LAS PALABRAS ERRADAS
CAROLINA VÁSQUEZ ARAYA
En días recientes,
el cardenal Juan Luis Cipriani, arzobispo de Lima, pronunció una frase
desafortunada: “Las estadísticas nos dicen que hay abortos de niñas, pero no es
que hayan abusado de ellas, muchas veces las mujeres se ponen como en un
escaparate, provocando”. Poco después, durante una visita a un hogar para
madres víctimas de violencia y abandono, pidió perdón a las allí presentes
afirmando que nunca había sido su intención ofender a la mujer; todo lo
contrario, contaban con todo su apoyo y simpatía.
Sin embargo, este
faux pas del Arzobispo limeño no pasó inadvertido a los medios de prensa, a
algunos funcionarios de gobierno y tampoco a las organizaciones de mujeres
-quienes recientemente se habían manifestado contra la violencia sexual- dado
que el prelado es conocido por su postura conservadora, abiertamente contraria
a la diversidad sexual y, por razones obvias, al aborto.
“Cipriani hace
apología de la violencia en un país de violadores” publicó en Twitter la joven
congresista Indira Huilca, socióloga y reconocida activista por la igualdad de género.
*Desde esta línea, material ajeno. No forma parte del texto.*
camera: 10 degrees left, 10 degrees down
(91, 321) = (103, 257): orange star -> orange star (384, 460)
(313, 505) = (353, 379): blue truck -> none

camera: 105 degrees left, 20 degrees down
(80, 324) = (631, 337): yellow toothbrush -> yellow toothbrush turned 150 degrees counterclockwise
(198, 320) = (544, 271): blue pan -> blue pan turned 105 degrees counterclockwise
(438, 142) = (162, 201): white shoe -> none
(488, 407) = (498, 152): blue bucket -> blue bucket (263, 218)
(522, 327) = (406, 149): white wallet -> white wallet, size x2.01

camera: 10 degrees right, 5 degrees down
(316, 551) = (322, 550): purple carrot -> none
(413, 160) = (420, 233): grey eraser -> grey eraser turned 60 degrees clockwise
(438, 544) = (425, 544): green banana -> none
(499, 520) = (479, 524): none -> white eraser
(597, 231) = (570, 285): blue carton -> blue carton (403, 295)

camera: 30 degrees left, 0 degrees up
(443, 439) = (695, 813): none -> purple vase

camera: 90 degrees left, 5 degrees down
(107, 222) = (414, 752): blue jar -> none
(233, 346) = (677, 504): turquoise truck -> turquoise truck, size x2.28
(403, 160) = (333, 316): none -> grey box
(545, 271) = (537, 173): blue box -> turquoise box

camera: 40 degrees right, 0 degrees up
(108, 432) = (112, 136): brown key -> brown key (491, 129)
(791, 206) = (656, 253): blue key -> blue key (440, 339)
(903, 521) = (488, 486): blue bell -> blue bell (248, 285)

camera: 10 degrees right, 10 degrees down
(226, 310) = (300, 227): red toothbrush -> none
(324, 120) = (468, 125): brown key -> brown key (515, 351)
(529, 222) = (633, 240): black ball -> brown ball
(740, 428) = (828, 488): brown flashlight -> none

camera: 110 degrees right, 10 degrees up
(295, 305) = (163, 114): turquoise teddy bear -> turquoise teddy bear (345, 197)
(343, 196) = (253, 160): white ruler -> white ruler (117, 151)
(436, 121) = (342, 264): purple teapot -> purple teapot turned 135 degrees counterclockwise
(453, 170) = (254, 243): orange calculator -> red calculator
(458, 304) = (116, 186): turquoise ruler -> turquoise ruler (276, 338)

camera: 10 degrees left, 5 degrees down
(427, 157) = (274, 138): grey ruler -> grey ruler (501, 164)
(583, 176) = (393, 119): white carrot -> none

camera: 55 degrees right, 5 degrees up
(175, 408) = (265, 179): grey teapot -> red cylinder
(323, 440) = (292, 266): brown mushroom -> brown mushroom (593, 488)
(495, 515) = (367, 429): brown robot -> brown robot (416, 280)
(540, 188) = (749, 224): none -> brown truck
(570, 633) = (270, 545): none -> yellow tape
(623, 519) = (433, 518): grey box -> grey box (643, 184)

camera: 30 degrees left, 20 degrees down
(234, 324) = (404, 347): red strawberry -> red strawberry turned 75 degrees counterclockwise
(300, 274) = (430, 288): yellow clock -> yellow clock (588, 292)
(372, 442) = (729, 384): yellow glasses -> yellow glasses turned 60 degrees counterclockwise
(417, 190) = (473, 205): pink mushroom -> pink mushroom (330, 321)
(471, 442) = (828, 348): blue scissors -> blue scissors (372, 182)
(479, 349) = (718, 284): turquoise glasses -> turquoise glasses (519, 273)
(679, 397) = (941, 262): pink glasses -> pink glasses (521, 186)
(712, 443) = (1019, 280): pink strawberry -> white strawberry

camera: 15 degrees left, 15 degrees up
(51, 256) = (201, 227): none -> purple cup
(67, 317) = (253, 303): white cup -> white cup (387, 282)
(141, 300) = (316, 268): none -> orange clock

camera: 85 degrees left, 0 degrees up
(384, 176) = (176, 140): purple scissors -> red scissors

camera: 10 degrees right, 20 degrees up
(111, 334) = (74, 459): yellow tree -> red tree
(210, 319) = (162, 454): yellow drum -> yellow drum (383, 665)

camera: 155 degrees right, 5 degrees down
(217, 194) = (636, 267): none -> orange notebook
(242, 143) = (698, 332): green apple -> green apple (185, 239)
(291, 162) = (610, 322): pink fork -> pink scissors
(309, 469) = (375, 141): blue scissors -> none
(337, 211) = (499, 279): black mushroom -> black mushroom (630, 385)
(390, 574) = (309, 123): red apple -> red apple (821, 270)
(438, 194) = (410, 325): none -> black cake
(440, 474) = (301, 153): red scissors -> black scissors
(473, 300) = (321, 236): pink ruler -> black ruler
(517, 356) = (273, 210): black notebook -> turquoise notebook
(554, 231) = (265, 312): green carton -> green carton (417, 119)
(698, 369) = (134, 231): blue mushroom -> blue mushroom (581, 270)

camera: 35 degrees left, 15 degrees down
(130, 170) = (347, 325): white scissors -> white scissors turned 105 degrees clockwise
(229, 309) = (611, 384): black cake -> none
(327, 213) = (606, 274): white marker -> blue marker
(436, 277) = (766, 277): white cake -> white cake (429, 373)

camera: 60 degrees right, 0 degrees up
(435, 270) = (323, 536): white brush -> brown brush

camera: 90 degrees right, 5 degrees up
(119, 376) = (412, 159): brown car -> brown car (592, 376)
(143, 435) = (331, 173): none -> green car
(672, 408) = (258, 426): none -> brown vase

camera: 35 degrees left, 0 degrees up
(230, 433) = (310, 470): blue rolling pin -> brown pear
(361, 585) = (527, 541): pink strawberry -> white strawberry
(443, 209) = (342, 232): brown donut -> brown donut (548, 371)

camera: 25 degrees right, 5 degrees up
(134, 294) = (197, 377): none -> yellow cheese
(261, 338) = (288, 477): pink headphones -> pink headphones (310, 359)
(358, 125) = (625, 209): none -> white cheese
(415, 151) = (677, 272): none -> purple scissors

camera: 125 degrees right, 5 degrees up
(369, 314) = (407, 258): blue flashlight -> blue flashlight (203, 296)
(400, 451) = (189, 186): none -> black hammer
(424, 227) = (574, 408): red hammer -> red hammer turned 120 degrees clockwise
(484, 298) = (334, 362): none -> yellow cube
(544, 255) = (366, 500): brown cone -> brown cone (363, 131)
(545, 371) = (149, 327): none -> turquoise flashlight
No obstante, es importante señalar que el desliz del cardenal no es único ni es
el más ofensivo. Desde muchos foros –religiosos, institucionales, sociales y
empresariales- se reproduce con excesiva facilidad el estereotipo sexista cuyo
objetivo es minimizar la gravedad del delito de violación para insertarlo entre
los “usos y costumbres” de sociedades patriarcales, cuya estabilidad consideran
preciso preservar para beneficio de un sector poseedor del control casi
absoluto.
Estos conceptos,
reconocibles por lo abundantes en el diario vivir, son reproducidos por hombres
y mujeres por igual, consolidándose en el imaginario social y formando parte de
los valores aceptados por todos. De acuerdo con ellos, las mujeres deben ser
obligadas a resguardar su integridad no exponiéndose a la agresión, en lugar de
reprimir y castigar a los agresores. Esto revela una conducta social proclive a
aceptar la agresión sexual desde la masculinidad como un derecho adquirido por
naturaleza y no como una desviación de la conducta.
En Guatemala, la
situación no es diferente. Si la congresista peruana afirma que Perú es un país
de violadores, ha de saber que también lo son los demás países del continente,
como los europeos y asiáticos. En fin, en donde se quiera voltear la mirada hay
naciones en donde reina un machismo crudo y violento en donde la mujer se
encuentra en desventaja, y en donde para hacer respetar sus derechos ha de
enfrentar un fuerte muro de compadrazgo e impunidad. Las estadísticas de
violencia intrafamiliar, maternidad forzada, violaciones y feminicidios cada
día son más reveladoras de esta realidad.
En fecha reciente,
el Centro de Epidemiología del Ministerio de Salud de Guatemala realizó un
estudio con metodología similar a la utilizada para una epidemia como el zika o
los indicadores de nutrición. El resultado -aún incompleto por ser una tarea de
largo aliento- arroja resultados aterradores: “es un mal que se extiende
indiscriminadamente y de forma intensa”, afirman. Y sin duda el interés de las
instituciones por identificar los alcances de la violencia sexual podría marcar
una enorme diferencia en el enfoque de este drama humano.
Guatemala posee aún
un sistema colonialista en grandes extensiones de su territorio, en donde
destaca la absoluta ausencia de Estado con las graves consecuencias implícitas
por esta deficiencia, en los temas de salud, justicia, seguridad y respeto de
los derechos humanos. Es tiempo de reparar esos vacíos.